Saturday, April 3, 2010

Happy Birthday, Philip!



Remember turning 16? Philip did on March 19, but we only had a small family party for him on that day. We celebrated last weekend; it's amazing how different he looks now than he did even last year.

No more little boy.

I remember people coming up to me around Christmas time (my bd is in February) and saying, "Amazing that you are going to be 16 on your next bd. It's unreal." I never got what was so special about turning 16 until I had my own kids. It really does seem like a transition. Plus, in NJ you can drive.

Anyway, here are some pictures from what we've been up to, beginning with a family basketball game:

and a quick bd moment with Philip:

I think I changed how I thought the year I turned 16 simply by virtue of telling people, "I'm 16." It sounded so much more official (I actually remember using that word when talking to my girlfriend back then) than 15. 15 just sounds so much younger. Or at least we thought it did.

Did you change when you were 16? What do you remember about it the most?

16 comments:

Bish Denham said...

My what a handsome young man. He looks like you Mom!

What can I remember about being 16? It was the year before I turned 17 which is when a lot of stuff happened for me.

Glynis said...

Wonderful pictures! It is amazing how our children grow into adults within the blink of an eye.

Anne Spollen said...

People do say Philip looks like me, but he's just a tad taller, Bish. Yeah, I remember 17 better, too. I think that's because you're still a sophomore at 16, and at least in NYC, you don't have a driver's license. Being a junior and having a license changes things.

I know, Glynis. His 15th bd pix he still looks like a kid. And he just trimmed his beard in these - he looked about 20 when his beard was fuller.

Cynthia Watson said...

Your son is very handsome! You must be incredibly proud! I too have a 16-year-old, and it's a fun age.

At 16, for me, it was all about driving (in Ontario it's 16, as well). I can still remember how terrified I was at the driving test!

Happy Birthday Philip!

Marcia said...

Don't you just love hugging those big, strapping sons? :)

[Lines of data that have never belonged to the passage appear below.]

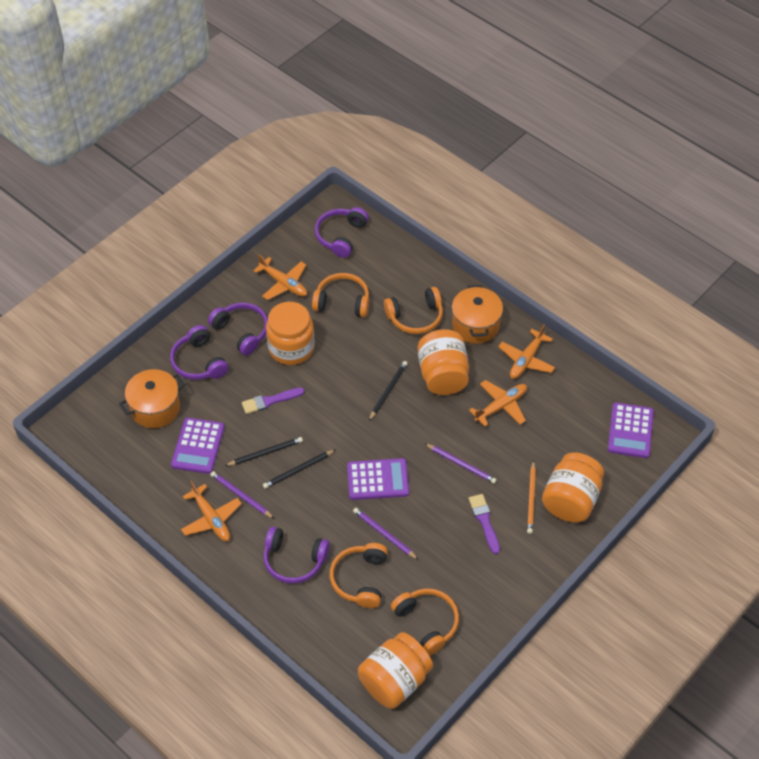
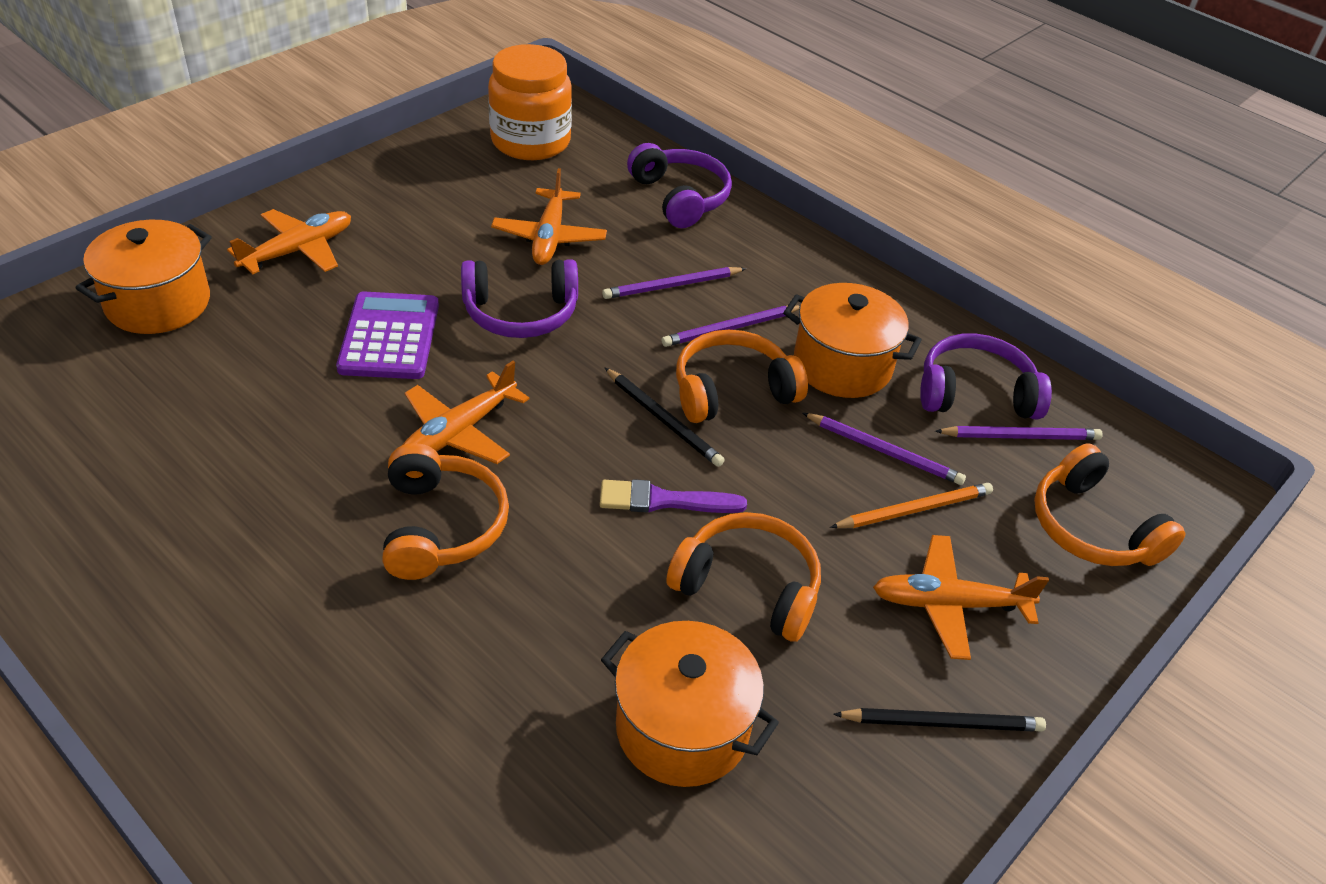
black pencil: 3 -> 2
orange jar: 4 -> 1
orange pot: 2 -> 3
purple brush: 2 -> 1
purple calculator: 3 -> 1
purple headphones: 4 -> 3
purple pencil: 3 -> 4

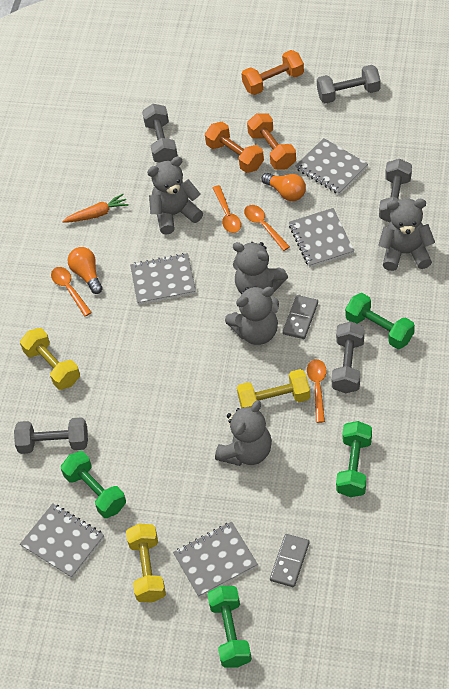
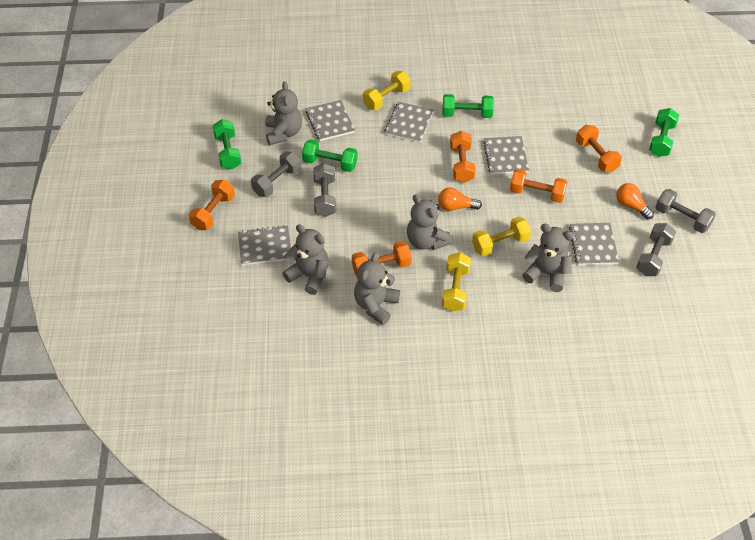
grey domino: 2 -> 0
grey dumbbell: 5 -> 4
orange carrot: 1 -> 0
orange dumbbell: 3 -> 5
orange spoon: 4 -> 0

When I was 11, my cousin was 15 and really bent out of shape about turning 16. That's when I learned it was a big deal. Besides driving (most places), I think 16 is considered "the line" between "adolescent teenybopper" and REAL teen, if that makes sense.

Jemi Fraser said...

Great looking kid! 16 is fun - driving was the absolute highlight for me - loved it! :)

Rick said...

Great family photos!

What I remember most about turning 16 was reading Atlas Shrugged, then running away to New York City (I'm from Detroit) to meet the author.

Anne Spollen said...

Hi Cynthia, and thanks! Philip is a good kid, most of the time... It seems everyone could drive at 16 except us folks in NYC.

I do see that line, Marcia. I didn't then, when it happened to me, but I do now. There's this weird change...dare I say maturity? that comes over 16 year olds. They are just a little more responsible.

Driving again, Jemi - everyone everywhere at 16. There must be a line then because insurance agencies are good with stuff like that.

Hi and welcome, Rick. That's amazing - you actually did that? I used to run away to my girlfriend's house about half a mile away. That's a YA novel, that experience.

K.C. Shaw said...

Happy birthday to Philip! 16 is a momentous birthday. I hope he had a good day.

My oldest nephew turns 13 this week, and I just can't wrap my head around that. I still think of him as a little kid, but he's getting so grown-up--taller, with complex pursuits (guitar, Tae Kwon Do) that mark him as having stepped over that invisible line that separates little-kid-ness from I'll-be-in-college-before-you-know-it. Scary how fast it happens.

Medeia Sharif said...

Happy b-day, Philip!

I don't remember turning 16, so my guess is that I didn't care too much (I recall being filled with apathy and pessimism).

Anne Spollen said...

I know, K.C. - when older people said that to me growing up, "You're getting so grown up!" I used to (mentally) say, "Uh yeah, it sort of isn't something I have anything to do with." But you get it after you watch them grow up, and then you do the awful thing: you say it.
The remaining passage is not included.